I attribute this largely to wonderful teachers at both the middle and high school level where I grew up, in Champaign, IL. That, and then meeting Joseph Lulloff, who would become one of my teachers and mentors, sealed the deal for me at a young age. I'm not sure I ever seriously considered anything else. I think a young me once uttered the words 'or maybe Business', but really I had no idea what I was talking about. 

Taimur Sullivan posing outside with a saxophone

What other ways do you like to make music in your life?

I am the saxophone professor at Northwestern University, so I am incredibly fortunate to be surrounded by great music-making every day by students and colleagues. Much of my musical life is also spent with my saxophone quartet, PRISM, with whom I have been performing and recording for almost 30 years. My saxophone playing actually began in the world of jazz, and I have always kept a foot in that area and play it whenever possible, and in the privacy of my home I also improvise on piano. And then during the summers I switch hats completely; my two daughters are both award-winning bluegrass musicians, and we spend a good part of the summers in the Blueridge Mountains of North Carolina and Virginia, where we are immersed in bluegrass, Irish, and old time music. I keep up as best as I can on my horn - usually not particularly well, but I do receive sympathetic smiles from the flatpickers.
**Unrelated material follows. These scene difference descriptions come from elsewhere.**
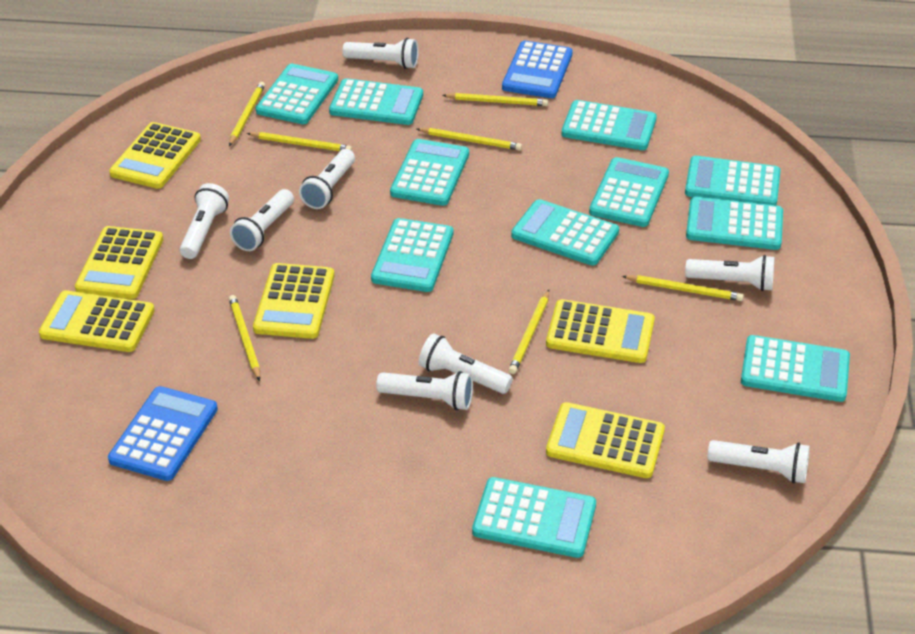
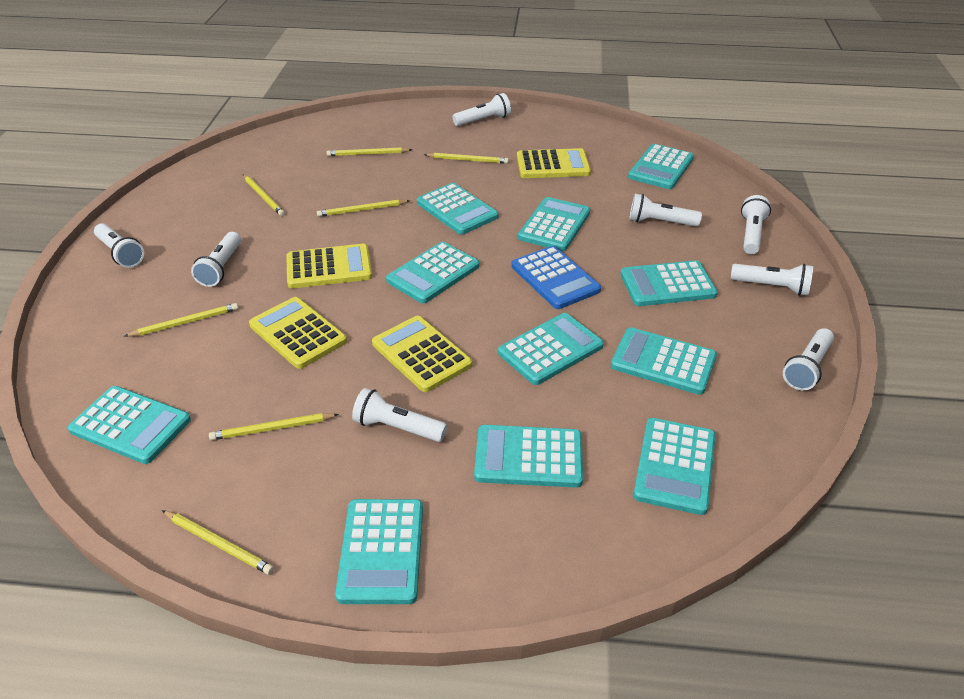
blue calculator: 2 -> 1
yellow calculator: 6 -> 4

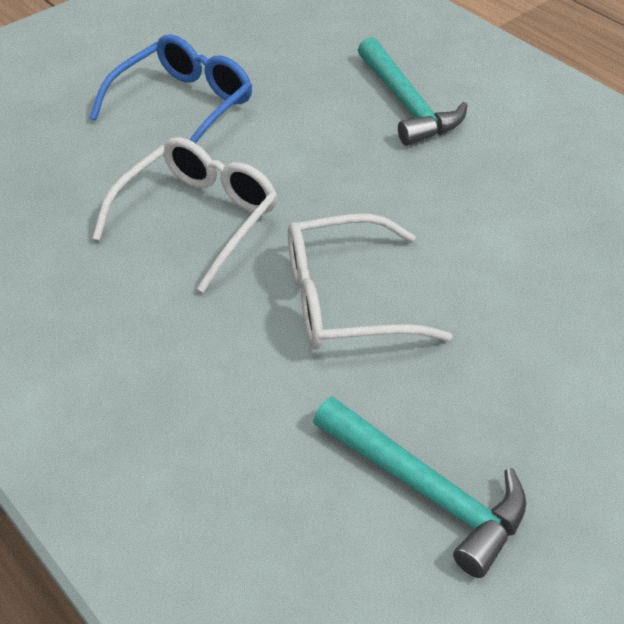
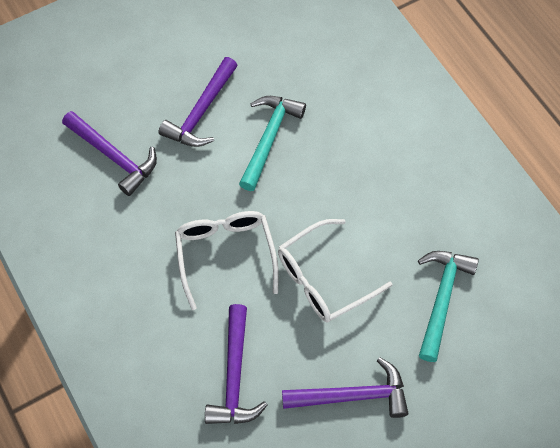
blue glasses: 1 -> 0
purple hammer: 0 -> 4

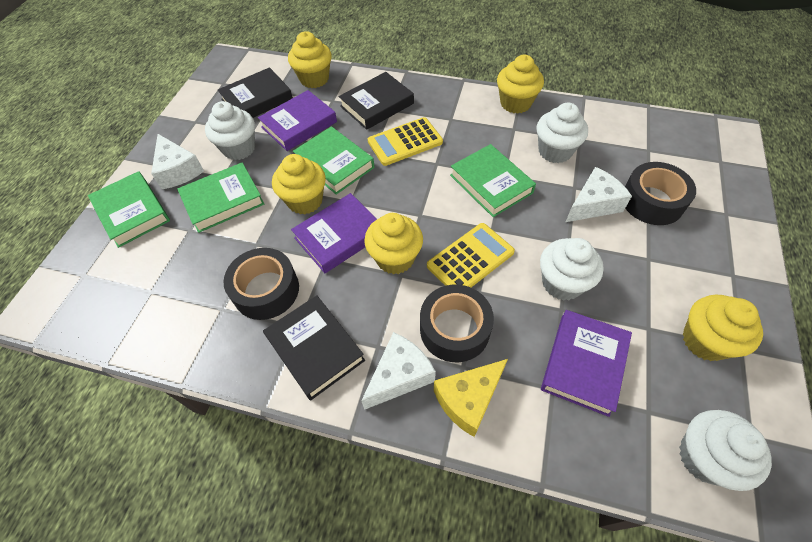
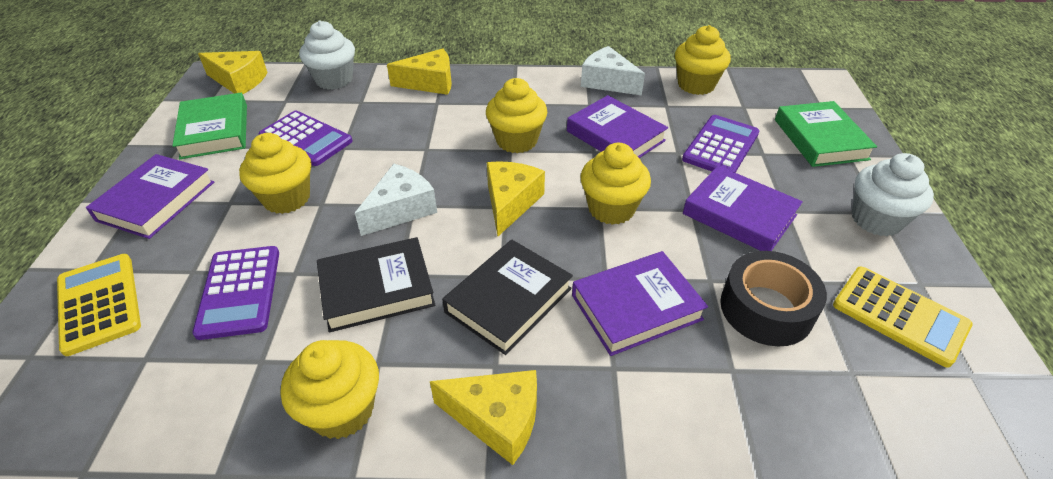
black book: 3 -> 2
black tape: 3 -> 1
green book: 4 -> 2
purple book: 3 -> 4
purple calculator: 0 -> 3
white cheese: 3 -> 2
white cupcake: 4 -> 2
yellow cheese: 1 -> 4

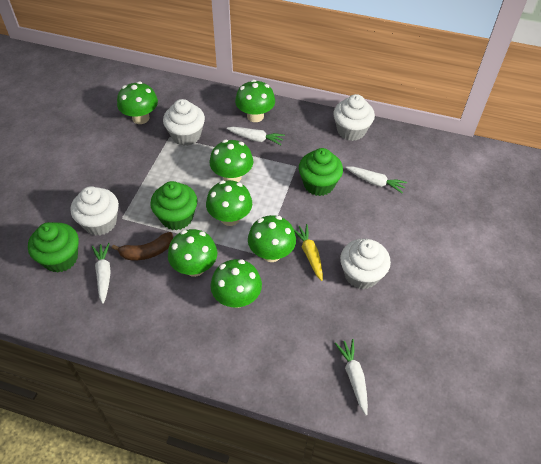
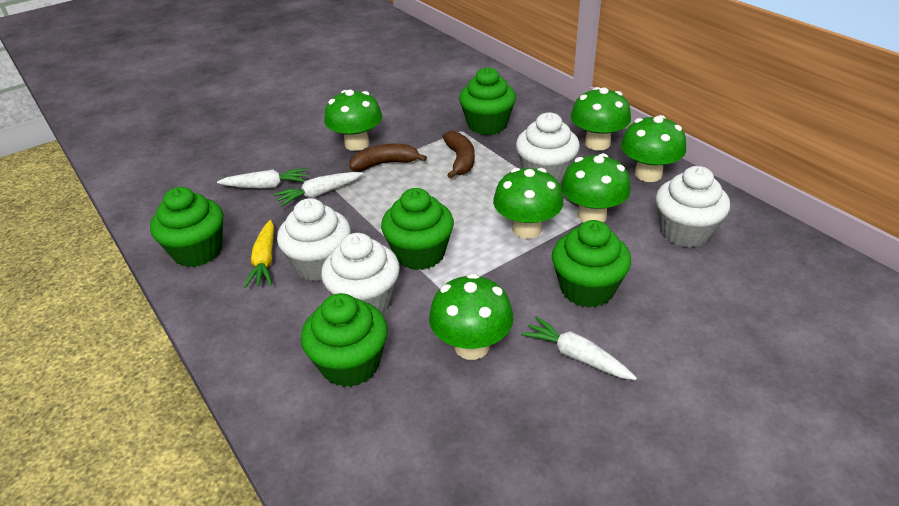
brown banana: 1 -> 2
green cupcake: 3 -> 5
green mushroom: 7 -> 6
white carrot: 4 -> 3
My main advantage is that I'm the only saxophonist for miles around, so at least there is the novelty factor.

What is something you learned as a music teacher that you didn’t learn as a music student?
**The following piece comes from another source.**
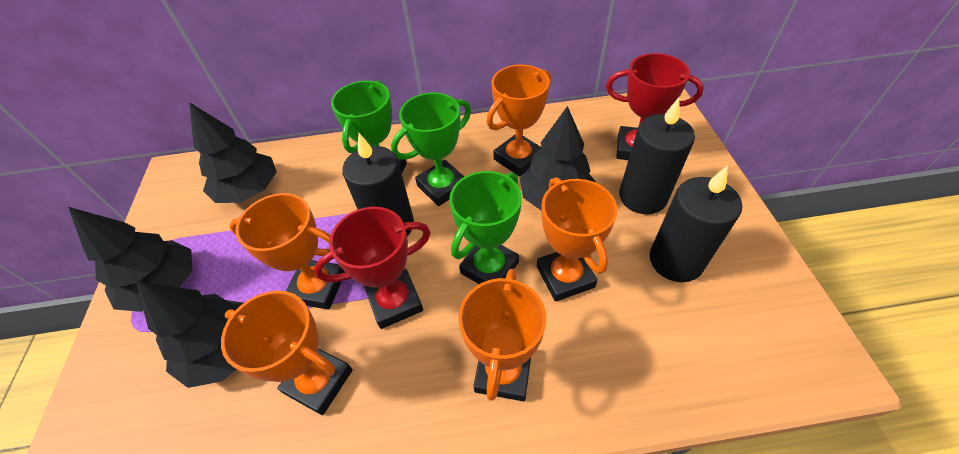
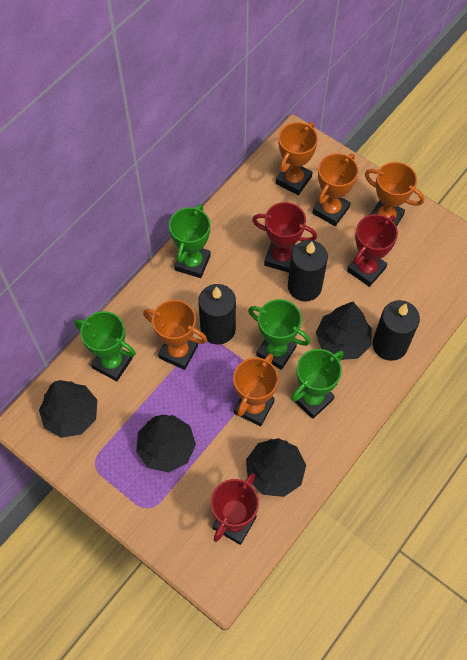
green trophy: 3 -> 4
red trophy: 2 -> 3

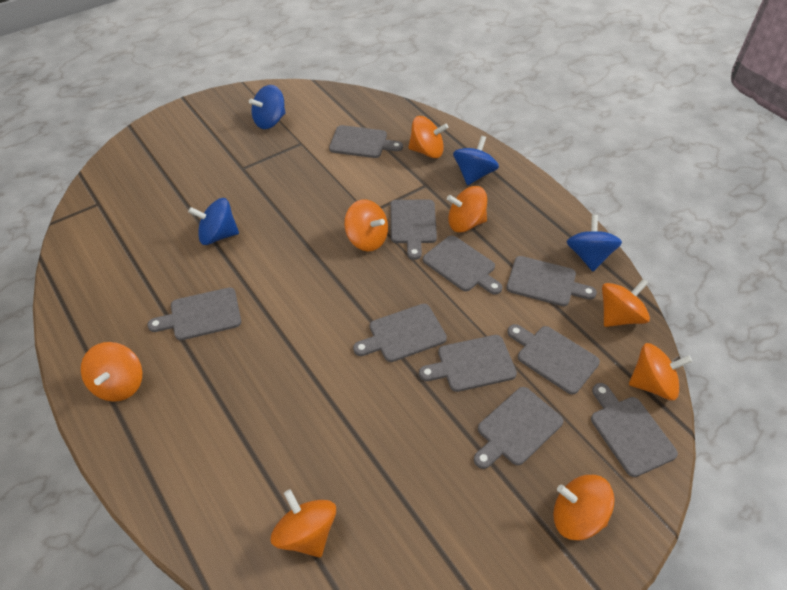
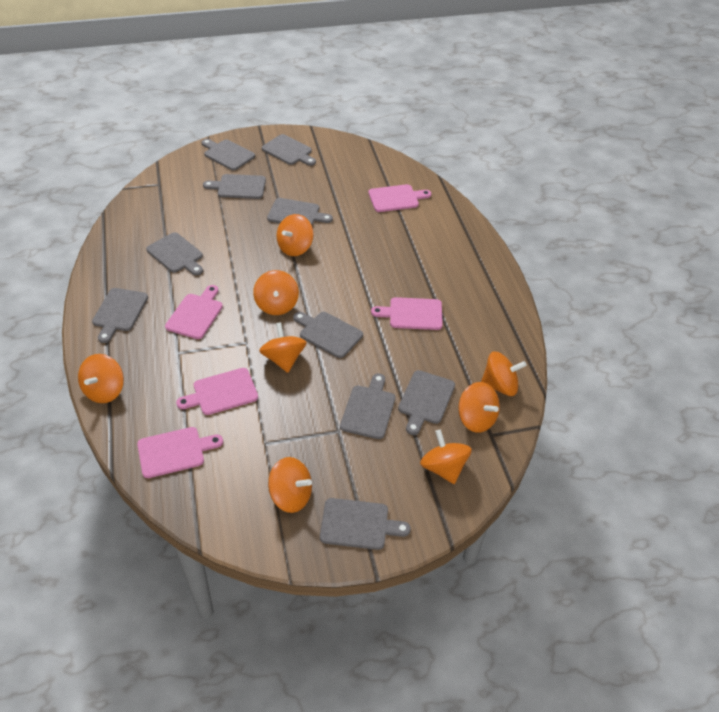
blue spinning top: 4 -> 0
pink cutting board: 0 -> 5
When you are a student, you only really know how you learn - it is, by necessity, your whole reality. As a teacher, we need to figure out how each and every one of our students learn. This balance of teaching the subject, and teaching the student, is a vital one to strike as a one-on-one instructor.

Your upcoming concerts include a performance with a local high school and a performance at the Kimmel Center. How do you prepare for such different performances?

It's safe to say that I prepare no differently for any of my concerts. I am trying to represent the composition, the composer, my instrument, and myself at the highest possible level that I can. It really doesn't matter if I'm playing for a student in a lesson, in front of a high school band, or with the Cleveland Orchestra. Right now I'm trying to get 2-3 hours of practicing a day in for this high school performance, which is on par for pretty much any feature appearance.

What has being in the Grossman Ensemble meant to you?

So many things. First, it has meant creating a new and grounded community for us all - the musicians, the composers, the administration. This sense of community, and shared goals, is a vital underpinning of how we function. Secondly, it has provided a novel way for us to approach the support of new works. Instead of receiving completed pieces and working them up quickly, we are in on the creation process from the outset, in a 9 week workshop/rehearsal format that allows collaboration and input back and forth between the composers and performers at every step. Lastly, it means endless inspiration. The group is filled with rock stars of the music world who provide inspiration day-in and day-out, and the composers we work with create the most fantastical, inventive music for our ensemble. It's truly a 'dream team' in the world of new music.